Nakşi Tarîkatı, asırlardır belli bir coğrafyanın insanları üzerinde top­lumsal açıdan çok yönlü ve silinmez etkiler bırakmıştır. Bu etkilerin boyut­ları gerçekten incelenmeye değer.

Hiç kuşku duymamak gerekir ki, Türkiye'de toplumun özellikle din an­layışını şekillendiren temel faktör Nakşibendîliktir. Çoğunluğun, Sünni Müslümanlardan oluş­tuğu kanâatine karşın, Türkiye'deki Sünnilik anla­yışı, Nakşibendîliğin et­kisi altında, Sünnî âlemin din anlayışından bir hayli farklıdır. Kur’an’dan uzaklaşan bu ilginç din modelinin adı günümüzde artık «Ortodoks Türk Sünnîliği» olarak ilim literatürüne geçmiş bulunmaktadır. 

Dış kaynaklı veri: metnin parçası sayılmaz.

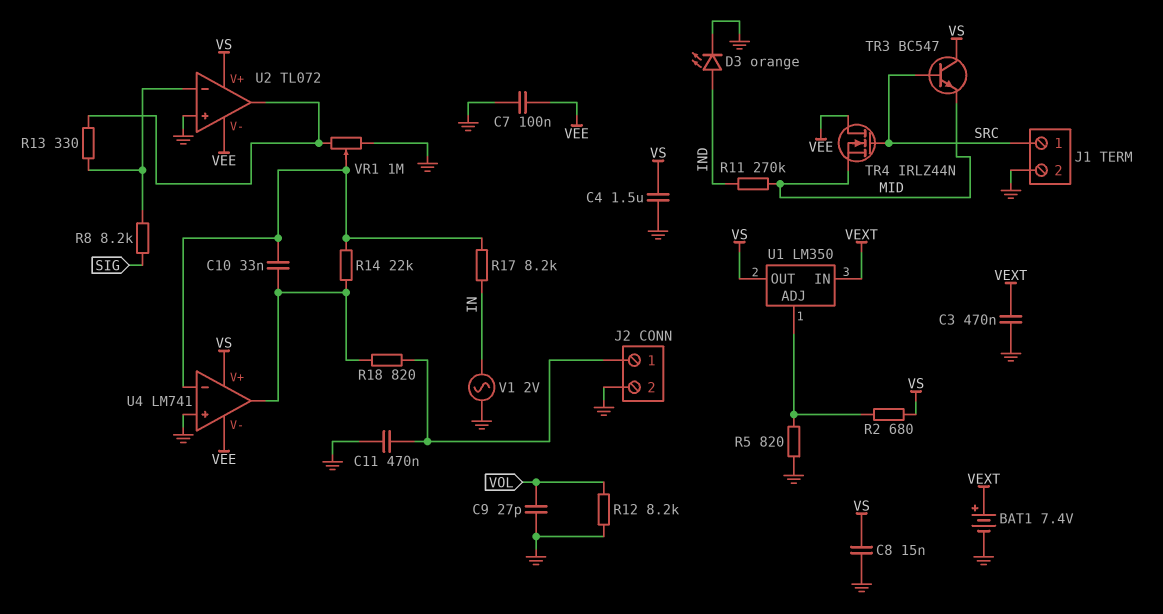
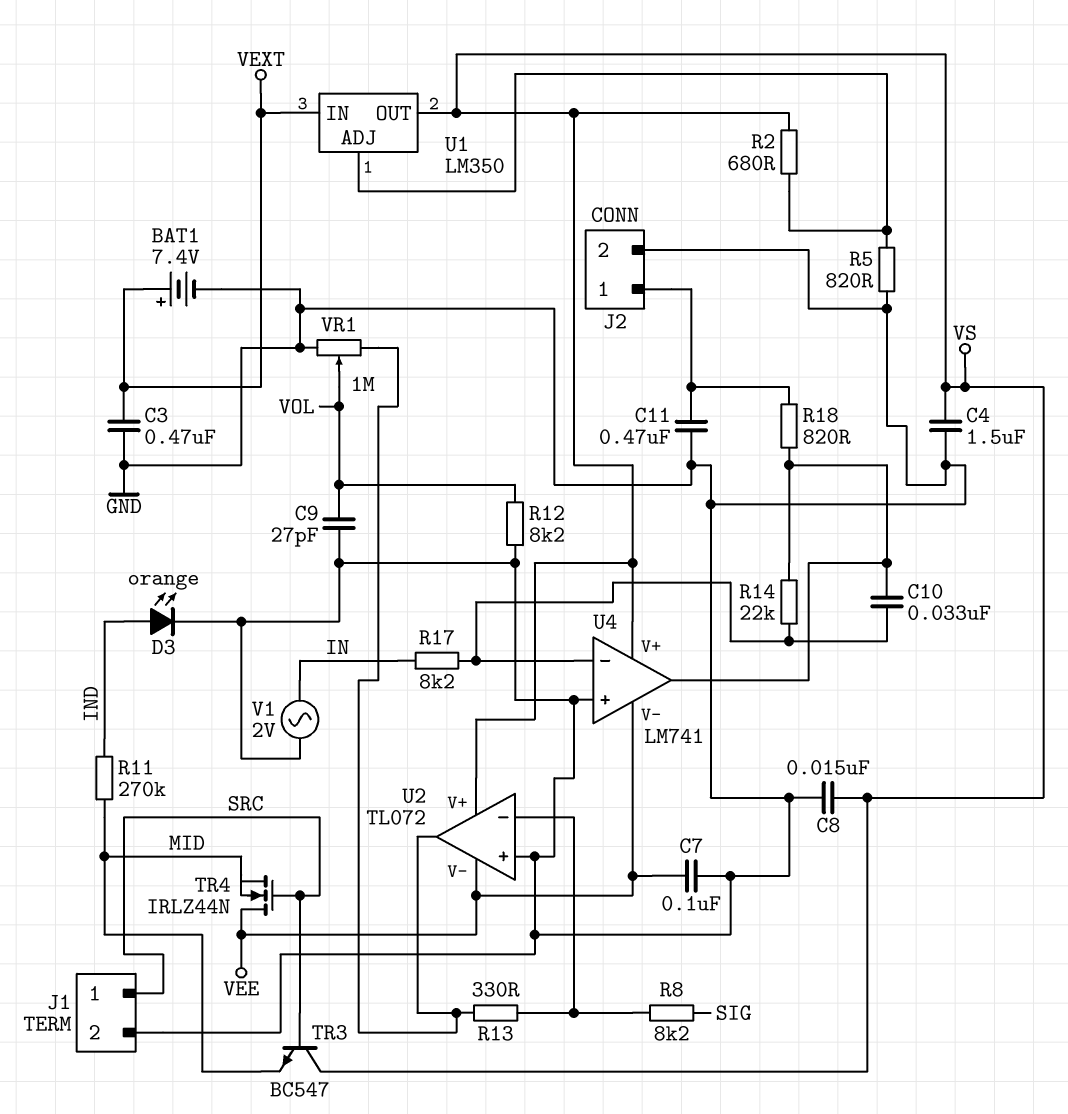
VR1: 1M (GND, U2/out, wiper U4/in-) -> 1M (GND, U2/out, wiper VOL)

Nakşibendî Tarîkatı'nın, râbıtaya dayanan «Şahısperest» kültürü, top­lumun hemen bütün kesimlerini etkisi altına almıştır. Özetle denebilir ki halk, farkında olsun veya olmasın, top yekûn Nakşibendîleşmiştir. Büyük ihtimalle bu yüzdendir ki «Merdümperestlik» anlayışı, materyalist gruplar arasında bile yayılabilmiştir.

Örneğin «dindarlar», Kur'ân'a ve Sünnet'e göre değil, tam tersine tarîkat şeyhleri, ya da -mahalli deyimle- «evliyâlar» tarafından şekillendirilmiş bir İslâm'ı ancak kabul etmektedirler. Dinden kopuk yığınlar da kendi inanç ve ideolojilerini bilim tarihine geçmiş bulunan felsefe ve teorilere değil, ak­sine tanrılaştırdıkları liderlerinin kişisel görüşleriyle ifade etmeye çalışmak­tadırlar. Bu toplumda, insanı tanrılaştırma inanışlarından uzak kalabilmiş olanlar ise yalnızca azınlıktaki «hanîf»[1] Müslümanlardır.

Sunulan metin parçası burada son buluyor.